Its results were helped by a favourable tax rate, and included two large items that boosted results: a $2.3-billion gain on an interest-rate hedging strategy tied to its US$13.4-billion acquisition of First Horizon Corp., and a $997-million gain on the sale of shares in Charles Schwab Corp.
TD earned $6.67-billion, or $3.62 per share, compared with $3.78-billion, or $2.04 per share, in the same quarter last year.
After adjusting for special items, TD said it earned $4.07-billion, or $2.18 per share. On average, analysts expected adjusted earnings per share of $2.07, according to Refinitiv.

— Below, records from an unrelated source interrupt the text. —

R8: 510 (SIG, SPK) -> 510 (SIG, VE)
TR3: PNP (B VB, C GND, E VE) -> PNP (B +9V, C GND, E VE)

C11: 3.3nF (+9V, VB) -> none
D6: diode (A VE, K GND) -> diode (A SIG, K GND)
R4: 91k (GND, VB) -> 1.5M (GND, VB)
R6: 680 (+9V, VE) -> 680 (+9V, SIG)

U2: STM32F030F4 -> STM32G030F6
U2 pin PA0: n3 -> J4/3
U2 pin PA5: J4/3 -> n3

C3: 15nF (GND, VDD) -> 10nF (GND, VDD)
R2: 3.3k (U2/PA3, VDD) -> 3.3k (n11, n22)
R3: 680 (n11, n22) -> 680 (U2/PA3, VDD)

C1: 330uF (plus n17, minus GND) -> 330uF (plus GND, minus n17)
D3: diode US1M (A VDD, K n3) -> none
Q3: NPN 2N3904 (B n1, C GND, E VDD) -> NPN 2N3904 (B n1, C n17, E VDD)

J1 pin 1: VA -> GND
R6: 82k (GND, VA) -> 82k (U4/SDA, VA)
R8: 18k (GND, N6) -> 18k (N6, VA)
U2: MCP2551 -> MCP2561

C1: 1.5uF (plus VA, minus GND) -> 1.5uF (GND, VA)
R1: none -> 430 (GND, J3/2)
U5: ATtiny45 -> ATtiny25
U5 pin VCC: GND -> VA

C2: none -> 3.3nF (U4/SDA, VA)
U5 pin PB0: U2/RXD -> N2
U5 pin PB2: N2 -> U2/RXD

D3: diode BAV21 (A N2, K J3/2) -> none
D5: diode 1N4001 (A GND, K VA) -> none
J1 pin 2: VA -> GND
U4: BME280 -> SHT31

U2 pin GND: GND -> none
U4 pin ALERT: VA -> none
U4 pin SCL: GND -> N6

TD raised its quarterly dividend by 7 cents to 96 cents per share.
Margins have been a focal point for analysts and investors this quarter as a key support for banks’ earnings, faced with an array of economic headwinds.
“If rates continue to rise then you would expect that to be helping margins,” said Kelvin Tran, TD’s chief financial officer, in an interview. “But that also depends on the competitiveness of the loan pricing.”
For the full fiscal year, TD’s adjusted profit was up 5 per cent to $17.43-billion.